Apartments, typically sized between 500 to 1,500 square feet (studios and one-bedroom units), are sought-after by entry-level investors and cost-conscious tenants. This apartment unit size accounts for 45 per cent of all residential units in Dubai.

"Investors are keen on purchasing smaller apartments and building a portfolio where rental is affordable and tenancy almost guaranteed, providing a consistently secure income stream and low vacancy factor generally across the board in all locations, but more particularly in International City, Discovery Gardens, International Media Production Zone, Silicon Oasis, Remraam, Sports City and Motor City," observes Haider Tuaima, research manager, ValuStrat.

Impact of strong dollar
However, a stronger US dollar, relatively lower oil prices and resultant liquidity conditions have impacted the purchasing power of regional and foreign investors traditionally active in the Dubai real estate market, such as GCC nationals and buyers from countries like India, UK and Russia.
"An impact on capital inflows from countries such as India and Russia is expected in the short to medium term. However, this will likely be more pronounced in the tourism and retail sectors. Dubai's 'safe haven' status for the real estate sector is likely to continue attracting investors from traditional markets such as India, Pakistan and the UK," informs Dhama.
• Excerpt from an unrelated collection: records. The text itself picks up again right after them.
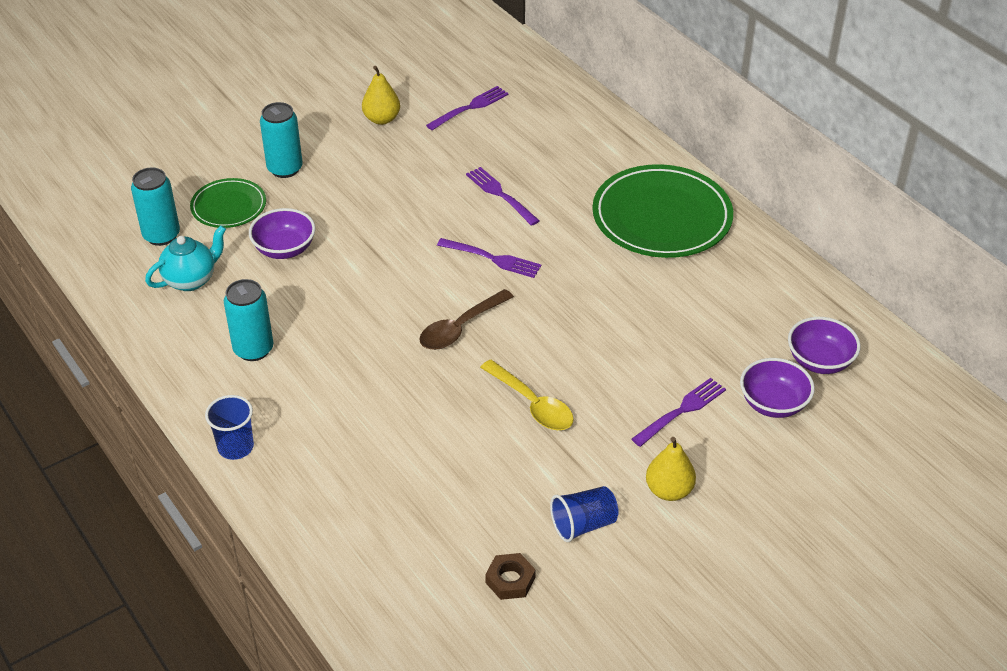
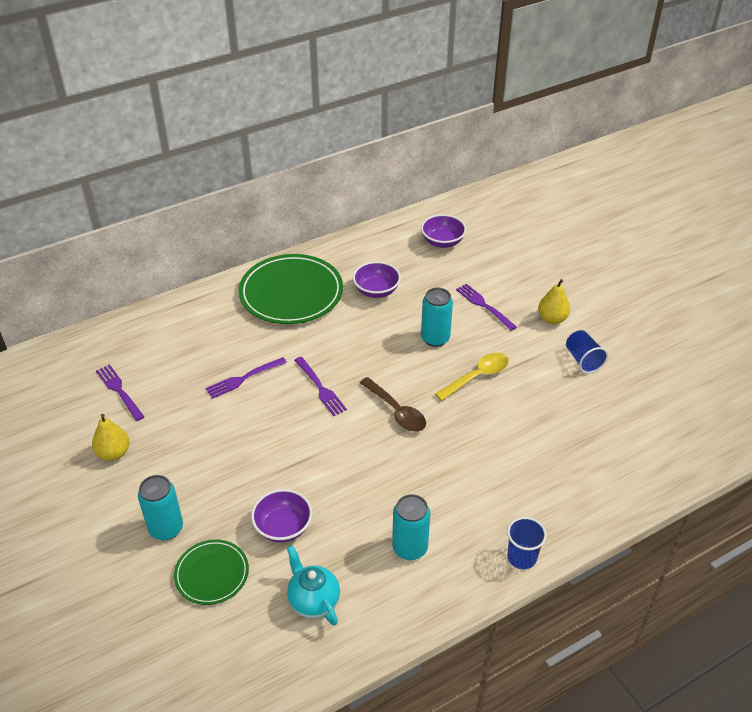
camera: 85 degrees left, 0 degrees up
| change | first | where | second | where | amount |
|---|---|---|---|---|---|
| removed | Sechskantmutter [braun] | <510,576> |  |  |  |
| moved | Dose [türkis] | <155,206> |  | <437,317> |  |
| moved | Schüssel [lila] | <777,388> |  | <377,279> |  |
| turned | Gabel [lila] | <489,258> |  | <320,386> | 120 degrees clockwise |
Weaker oil prices and the impact of austerity measures, particularly in Saudi Arabia which has traditionally been a strong market for Dubai real estate, will weigh on demand.
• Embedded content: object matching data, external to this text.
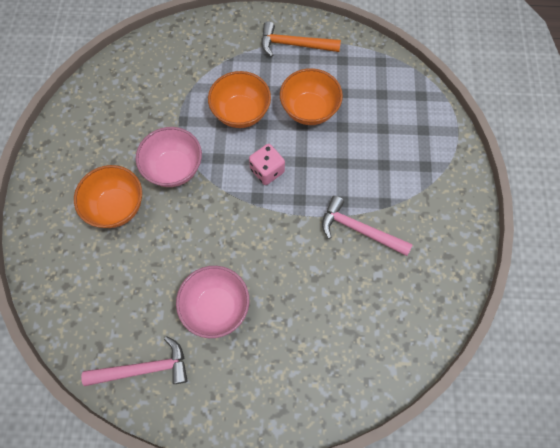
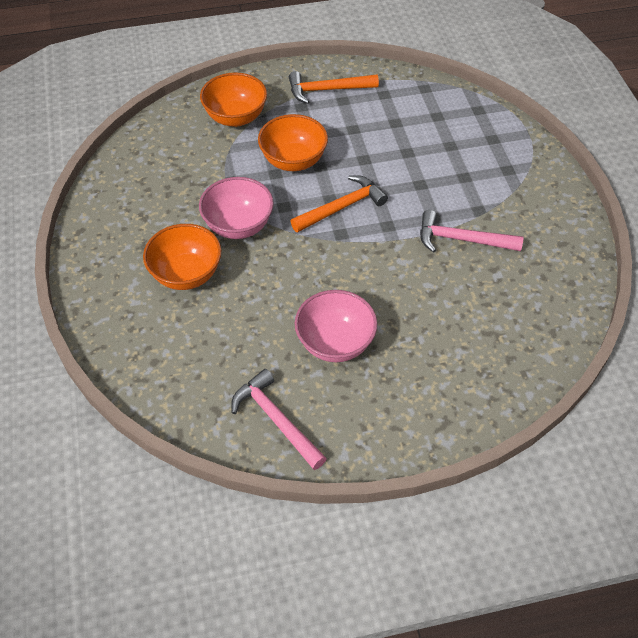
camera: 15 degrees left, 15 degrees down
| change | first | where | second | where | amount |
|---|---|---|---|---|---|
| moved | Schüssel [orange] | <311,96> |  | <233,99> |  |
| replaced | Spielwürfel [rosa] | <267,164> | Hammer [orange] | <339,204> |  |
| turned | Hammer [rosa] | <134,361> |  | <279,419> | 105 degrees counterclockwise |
According to ValuStrat, an analysis of recently-released DLD data reveals that 10 out of the 11 nationalities buying Dubai property have seen a considerable reduction in investment sales value during 2016 when compared to 2015.

For instance, the total value of investments by Indians dropped by 42 per cent, UK citizens by 48 per cent and Pakistani citizens by 16 per cent. The total value invested by Saudi citizens dropped by 47 per cent, Qatari citizens by 44 per cent and Kuwaiti citizens by 22 per cent. 
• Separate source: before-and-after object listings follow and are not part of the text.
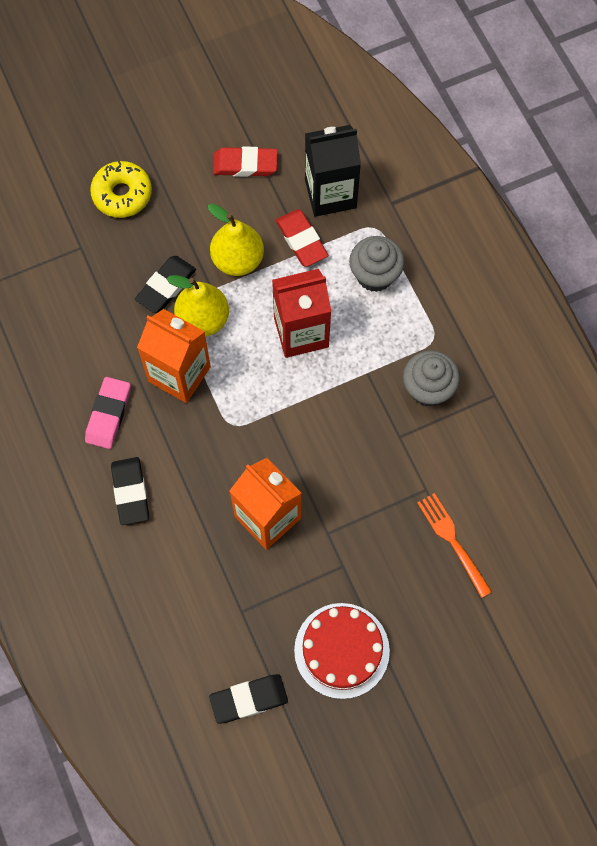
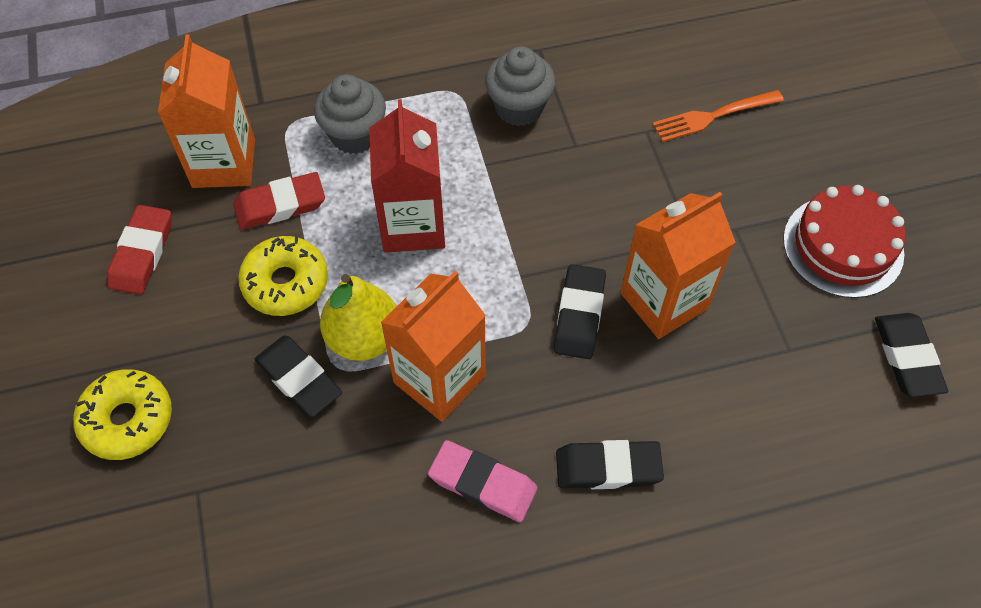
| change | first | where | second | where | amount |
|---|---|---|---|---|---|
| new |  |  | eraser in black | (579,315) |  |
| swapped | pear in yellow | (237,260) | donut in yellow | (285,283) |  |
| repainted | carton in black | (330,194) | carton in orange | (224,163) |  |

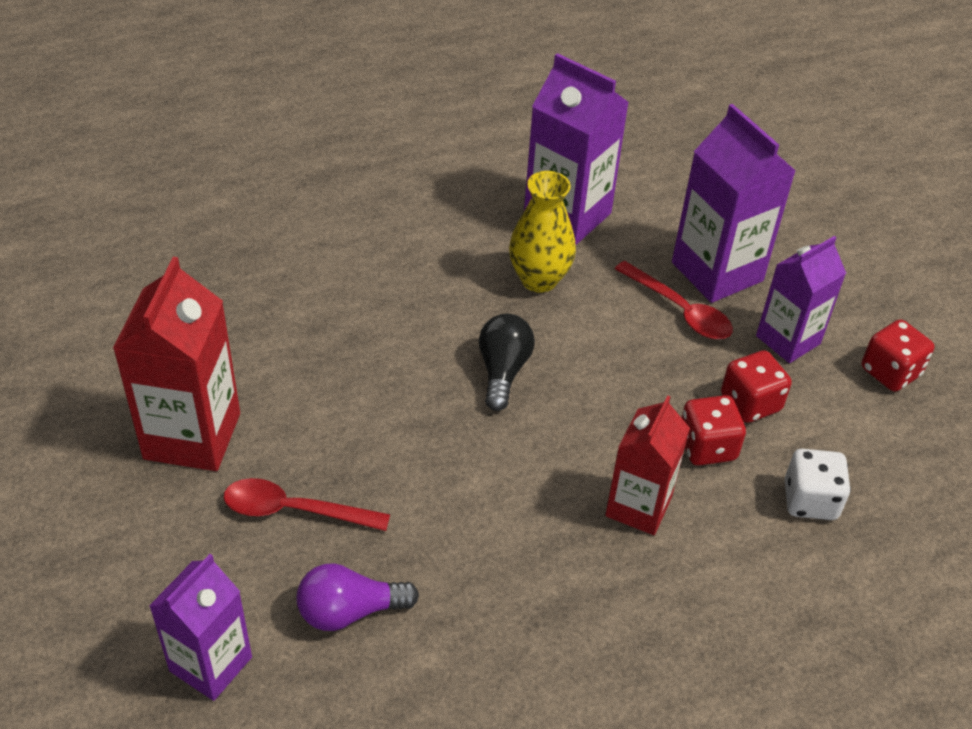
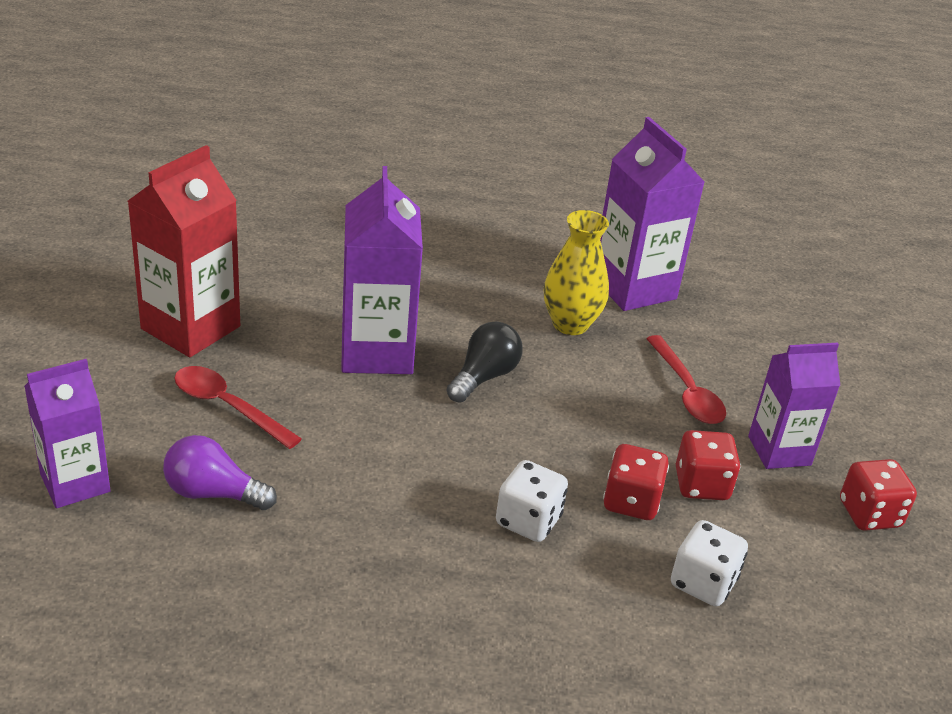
| change | first | where | second | where | amount |
|---|---|---|---|---|---|
| shifted | carton in purple | (717,271) |  | (377,352) |  |
| swapped | carton in red | (638,506) | dice in white | (528,521) |  |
"The US dollar strength has a direct negative impact on inflow of foreign capital where currencies are not pegged to the US dollar. However, given that we also have a significant drop in GCC real estate investments tells us that the currency is not alone to blame. Lower oil prices negatively impact oil-dependent economies. We believe that 2017 will witness uplifts in transaction volume and value as the more cautious 'wait-and-see' investors re-enter the bottomed-out real estate market," reckons Tuaima.

New source markets
Developers are also likely to tap new source markets. While a new source market could be ex-tenants turning home owners in the affordable segment (Dh1 million and less), existing investors may be encouraged to buy more units once they feel prices have bottomed out.

"Developers have begun tapping newer markets with sales campaigns in regions such as East Asia and Sub-Saharan Africa," informs Dhama.